Sunday, October 21, 2018

Halloween Is Both A Derivative Slasher Movie And A Fascinating Psychological Drama

Call Michael Myers the Backstreet Boys, because he's back (ALRIGHT!). Yes, the slasher movie icon who served as the centerpiece of one of the numerous revolutionary horror films back in the 1970's is back in Halloween after nearly a decade of absence from movie theater screens. All the other sequels and the two Rob Zombie reboots have been disregarded to create a David Gordon Green directed follow-up solely to the original John Carpenter directed movie, one that picks up forty years after that fateful night that he came home that left Laurie Strode (Jamie Lee Curtis) permanently psychologically scarred to the point that she now resides in an isolated house that's fortified to the brim to keep anyone, especially Michael Myers, out.

Laurie is regarded as paranoid by everyone around her, including her daughter Karne (Judy Greer), but her fears stemming from all the trauma she's experienced prove to be well-founded once Michael Myers gets out of captivity on Halloween night 2018 and begins to slaughter once again. Though Michael Myers is about as famous as horror movie monsters go, he's not the central focus of the proceedings, Laurie Strode and how was impacted by the events of the very first Halloween movie are what take centerstage here and that's the element that actually manages to shine the most in this newest take on Halloween whose script was penned by Green, Jeff Fradley and Danny "I've Been Drinking Green Tea All Goddamn Day" McBride.

Surprisingly, much of the first act of Halloween deftly handles what it's like for Laurie to live with the lingering trauma of having survived Michael's rampage on a day-to-day basis and the varying ways this impacts the way she interacts with her extended family. We also get to see the ways people try to minimize the kind of horrors experienced by survivors of abuse or trauma by way of two podcasters who are trying to humanize Michael Myers at the expense of dehumanizing Laurie Strode. This is all hefty material that both the movie and especially the lead performance from Jamie Lee Curtis are very much well-equipped to lend substance to that allow the character of Laurie Strode to really come alive.

Focusing so much of the movie on Laurie's experiences and psyche provide the best moments of Halloween, most notably in an emotionally raw scene where Laurie tries to go out to dinner with her extended family only to be overwhelmed with grief over Michael Myers being transported to another prison earlier in the night. The gruesomeness of the first Halloween movie has immense ripple effects all throughout this follow-up and it's fascinating just how the writers decide to have those effects manifest themselves in the modern era whether it be from an older cop (played by William Patton) who was on the force when Michael first went on a rampage to how people in the age range of Laurie Strode's granddaughter Allyson (Andi Matichak) treat Michael Myers as an old-timey campfire story that's rife with inaccuracies.

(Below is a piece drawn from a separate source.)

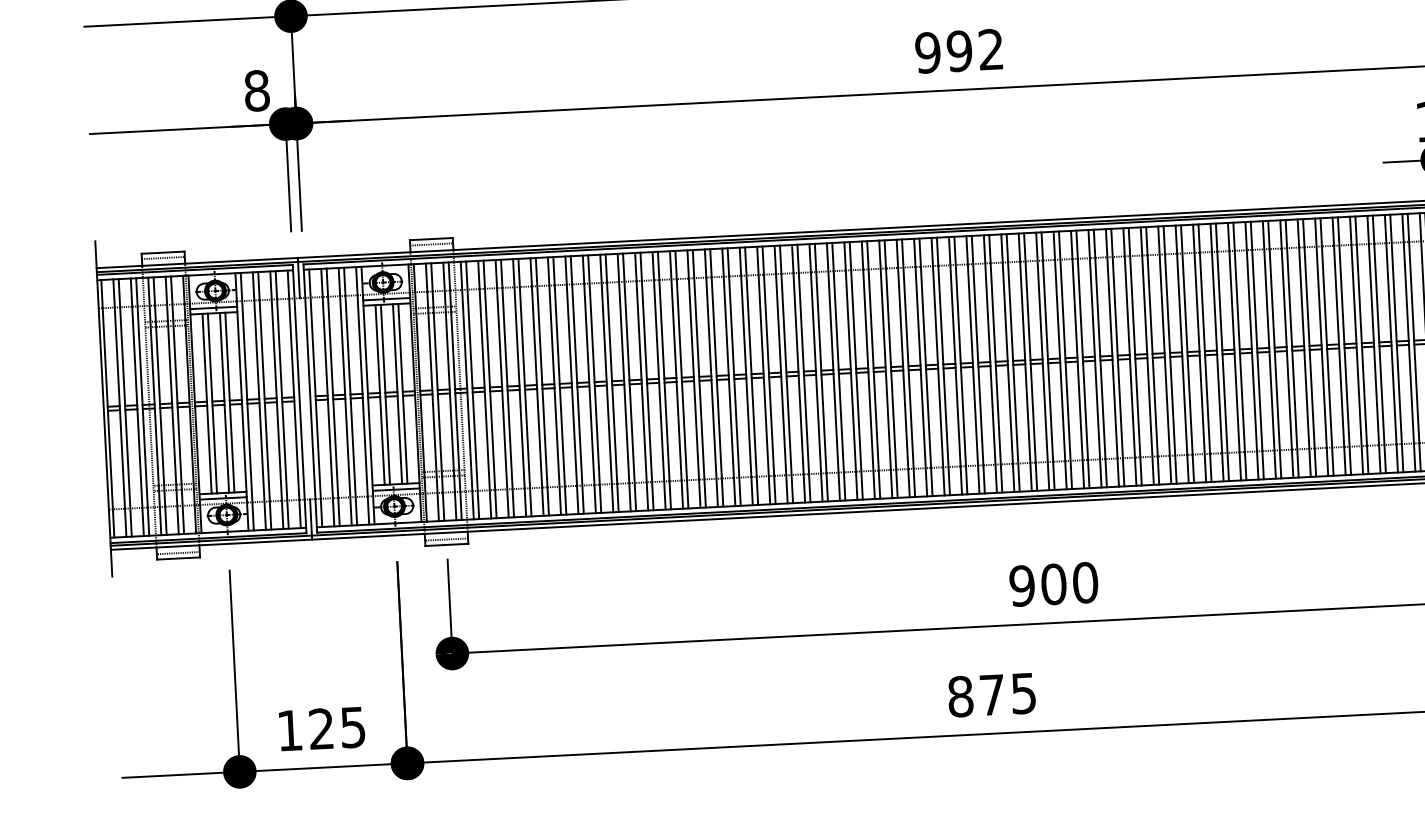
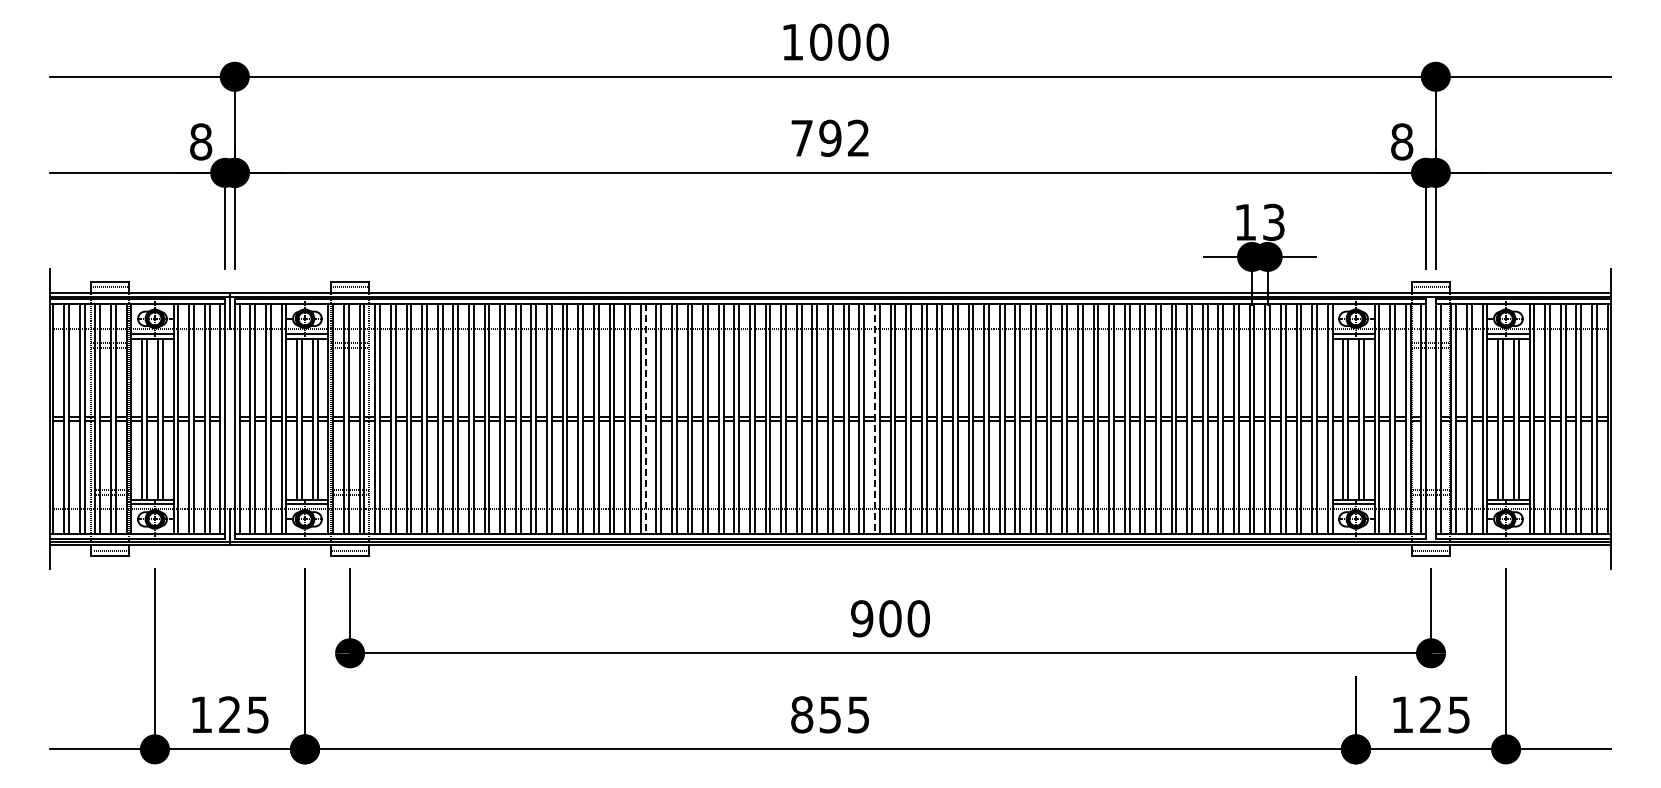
text: (928, 51) -> (802, 137), 992 -> 792
line: (1024, 362) -> (874, 419), solid -> dashed
line: (769, 375) -> (645, 419), solid -> dashed
text: (991, 694) -> (829, 714), 875 -> 855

All of that's thoroughly fascinating enough to make one wish the second act dedicated to typical slasher movie antics would get more character-focused again. It's a tricky near-impossible feat to pull off a motion picture that's simultaneously cognizant of the psychological trauma a person experiences when witnessing violence while also constantly wanting the viewer to go "Check out this gnarly looking death!". Halloween gets too caught up in reveling in over-the-top on-screen death scenes for people at the hands of Michael Myers that feel contradictory to its central themes that are all about lending real weight to the victims of Michael's first rampage. Such demises feel especially lazy when compared to the more creative ways of driving tension that are found throughout the film (motion sensors and teeth get put to especially good use in individual restrained intense sequences).

Once we get through a second act that's too heavy on brutal slayings and tosses out too many twists, we come to a climax that wraps things up beautifully with a small-scale showdown that's heavy on payoffs for our three lead characters (Judy Greer gets a really fun moment to shine that may be the best part of the whole movie) and is also incredibly well-done in terms of drumming up engrossing suspense that leaves you constantly guessing what might happen next. This ending provides the kind of restrained chills you'd want out of a Halloween movie while also delivering an impressively well-realized and realistic exploration of what it's like to have been like Laurie Strode in the years since the first Halloween. Unfortunately, the middle section of the movie is mostly derivative slasher movie fare complete with a retrograde choice for what type of teen girl has to die that, like the amount of on-screen violence, feels counterintuitive to the movies more thoughtful nature, but even here one can find positive elements like some creative camerawork and a hysterical performance from young actor Jibrail Nantambu.